Do you think teenage girls and boys are really going to start selling their nudes? Just on a shallow examination of this possibility, it seems exceedingly unlikely to ever be a problem on a scale larger than a handful of cases. The social aspects of trying to sell "nude" pictures of yourself would be utterly taboo. The only market would be for people that you don't know, yet then the risk increases dramatically. There are already 100s of sites where they can do exactly this (pretending to be 18), yet its not happening, at least on the scale that the fear represents.


This happens already today not only with Snapchat, as well as on the multitude of cam services out there. (The taboo you mention makes the problem worse, as it can quickly escalate to blackmail.) Is it likely to get worse with integrated payments? I would guess yes.

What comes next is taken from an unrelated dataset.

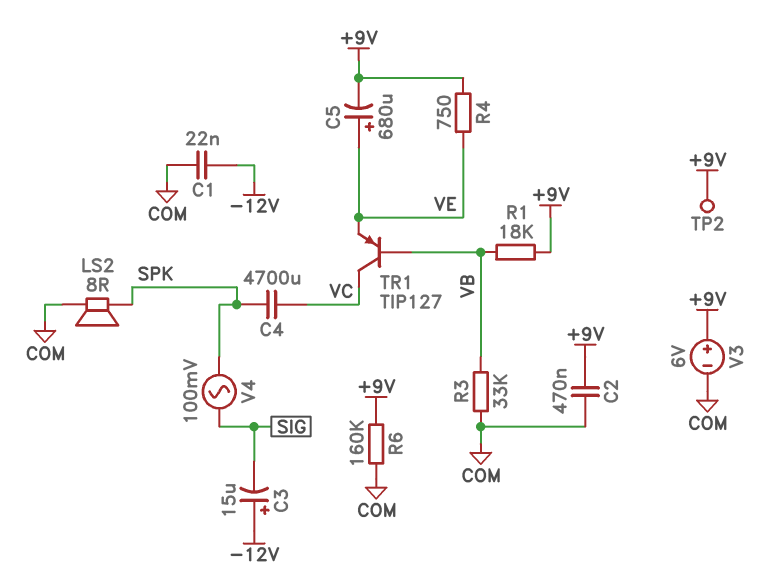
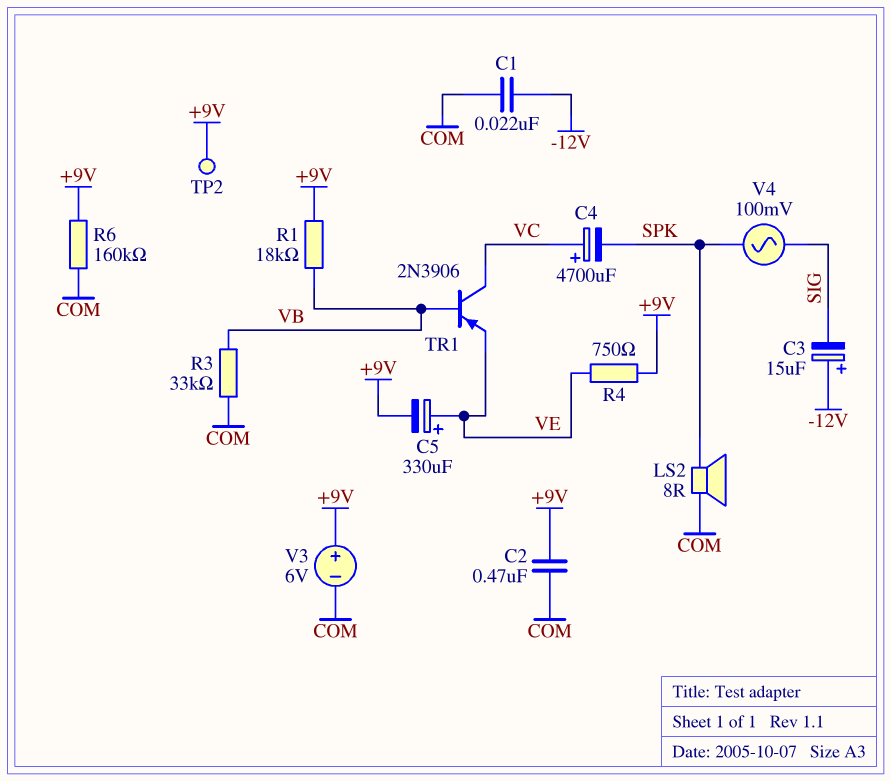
C4: 4700uF (SPK, VC) -> 4700uF (plus VC, minus SPK)
C5: 680uF (plus VE, minus +9V) -> 330uF (plus VE, minus +9V)
TR1: PNP TIP127 (B VB, C VC, E VE) -> PNP 2N3906 (B VB, C VC, E VE)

I didn't say there'd be an epidemic of underage people selling nude selfies. I said I think this is going to get interesting. By that I meant that there will likely be some overlap between the child porn stuff and the new payments system.


> it seems exceedingly unlikely to ever be a problem on a scale larger than a handful of cases.

All it takes is a "handful" (or less) when child porn is the subject. I wouldn't go anywhere near money transactions given the risks.


If you think the age requirement is even remotely effective, you're fooling yourself.

I'm not suggesting that it will be frequently misused -- but even one mishap could seriously harm their business. Law enforcement takes child pornography more seriously than just about any other offense, and money on the table makes it even more serious.


Its age requirement + debit card. I think that is a fairly effective blocker. At the very least, it'll almost completely stop any chance of children under 15-16 from joining the program and sending/receiving money. There will always be chances of abuse with any platform that allows sharing. I just don't understand how this announcement is anymore scary than other social media adding into social payments, except for the typical stereotype of Snapchat only being used for nude pictures.

If you are speaking about adults selling pictures of abused children back and forth, this'll be no different (even less secure) than current technologies that pedophiles use to avoid detection.


> Its age requirement + debit card. I think that is a fairly effective blocker. At the very least, it'll almost completely stop any chance of children under 15-16 from joining the program and sending/receiving money.

Can under-16s not get debit cards in the US? I know they can get them here in the UK, I got one when I was 14, IIRC.


An anecdote: at least when I was growing up, I didn't notice anyone under 18 with a debit card; most people used cash for purchases or borrowed credit cards from their parents when they wanted to go shopping on the weekend.

That said, I don't know if there are regulations here in the US concerning debit card age requirements, but from a cursory glance of a few US banks, it looks like children under 18 are allowed to get a checking account (and hence, a debit card) provided that they get a joint account with their parents. Perhaps the policy is different for teenagers who wish to separate finances from their parents for whatever reasons, but those are edge cases.


Yep, I got a debit card when I was about 13. I distinctly remember going to the bank with my mom to open a checking account, and explaining to the teller that I needed a debit card because I wanted to sign up for an account with this new company called Paypal.


Here in the UK I could get a fully independent bank account. I just got meagre interest, no chequebook or direct debit, and no overdraft.


I believe you need the account to be co-owned by a parent until you are 16. I know that when I was under 14 with a paper route and needed a checking account (early 2000's), I needed my mother to be on the account as well. While that doesn't prevent shit in terms of underage users here, at least parents who know and watch out for this can check and know that their kid is using it.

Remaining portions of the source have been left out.